Como colofón de la hermosa pieza, los intérpretes se besaron largamente, y como quiera que el joven apartara la vista para no herir su intimidad, la posó sobre unos faunos por azar transeúntes del paraje: se unió a ellos. Sumergiose con sus nuevos acompañantes dentro de una despreocupación en apariencia total: la única tarea objeto de los desvelos de aquéllos consistía en ejercer libaciones de lo más variopinto con las cuales intentar aventurarse en el universo mismo, o en sí mismos como universo.
El grupo gozaba de un favor natural añadido a las características propias de su edad: el de nunca perder la salud. Gracias a ello los excesos más inverosímiles de los cuales ahora también participaba él se hacían tangibles, pero no como reto de hazañas sino como sucesión natural de acontecimientos.
Comprendió con ellos que sólo aquéllos decididos a pertenecer a este grupo podrían gozar de la comprensión compartida por ellos. Así pudo degustar el amargo fruto de la incomprensión del mundo, pero también la dulzura de su propia divinidad: consistía mayormente ésta en no reconocerse límites, optar a muchachas sin cortapisas y contemplar sus manos con la certeza de no saber a quién pertenecían. Entre los faunos se obraba con un implícito pacto de ayuda o cariño nunca exteriorizados convencionalmente, sino a través de un complejo de signos hermético para quienes nunca hubieran osado traspasar la frontera de la conciencia con tan asaz voluntarismo.
Cuando en cierta ocasión, enajenado, acertó a articular una frase con sentido, se escuchó interrogando retóricamente: «¿Una caracola es el silbo ancestral, llamada de huesos golpeando en mis huesos? ¿Hay fin para la soledad de tumbas palpitantes, o los frutos tropicales dragones alardes sin flechas que me hieran invulnerable, abejas...?», y supo que la carencia de sentido podía ser metáfora o tragedia.
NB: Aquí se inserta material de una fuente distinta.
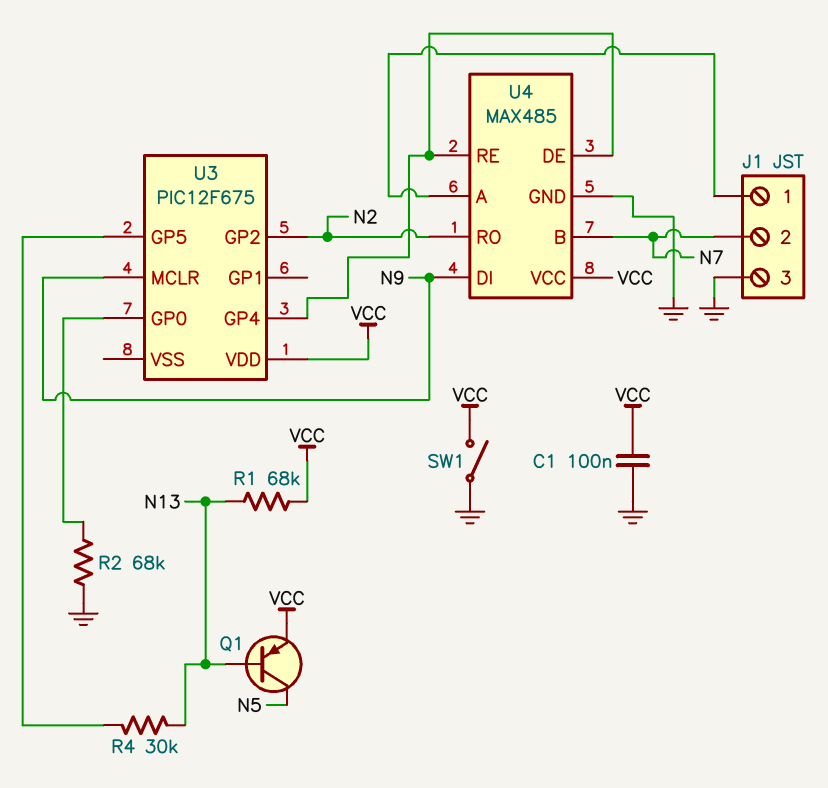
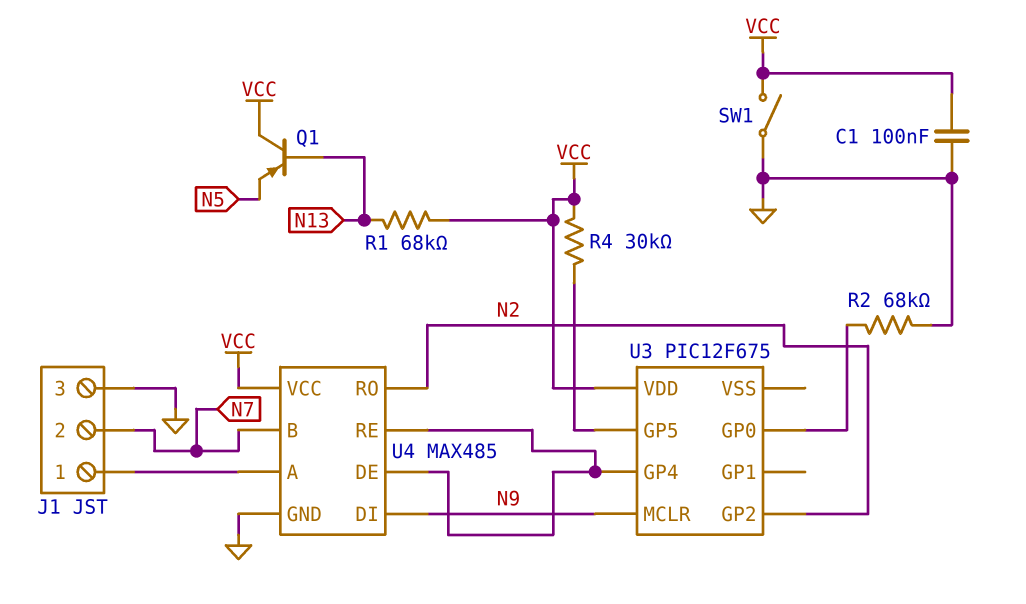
Q1: PNP (B N13, C N5, E VCC) -> PNP (B N13, C VCC, E N5)
R4: 30k (N13, U3/GP5) -> 30k (U3/GP5, VCC)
La trabazón de su vocabulario le impidió seguir, y casi escuchar el oráculo que no estaba siendo pronunciado por ninguno de los faunos: «Hallar el amor en unos labios ha de ser desde tu nacimiento la razón de tu muerte, o de las vidas que te aguardan y aún desconoces».
Como buenamente pudo se irguió tambaleante y marchose de la ciudad sin rumbo fijo. A medida que se alejaba los días se fueron haciendo más y más cortos, y la celeridad del tiempo le comunicó a su mente la urgencia de las conclusiones.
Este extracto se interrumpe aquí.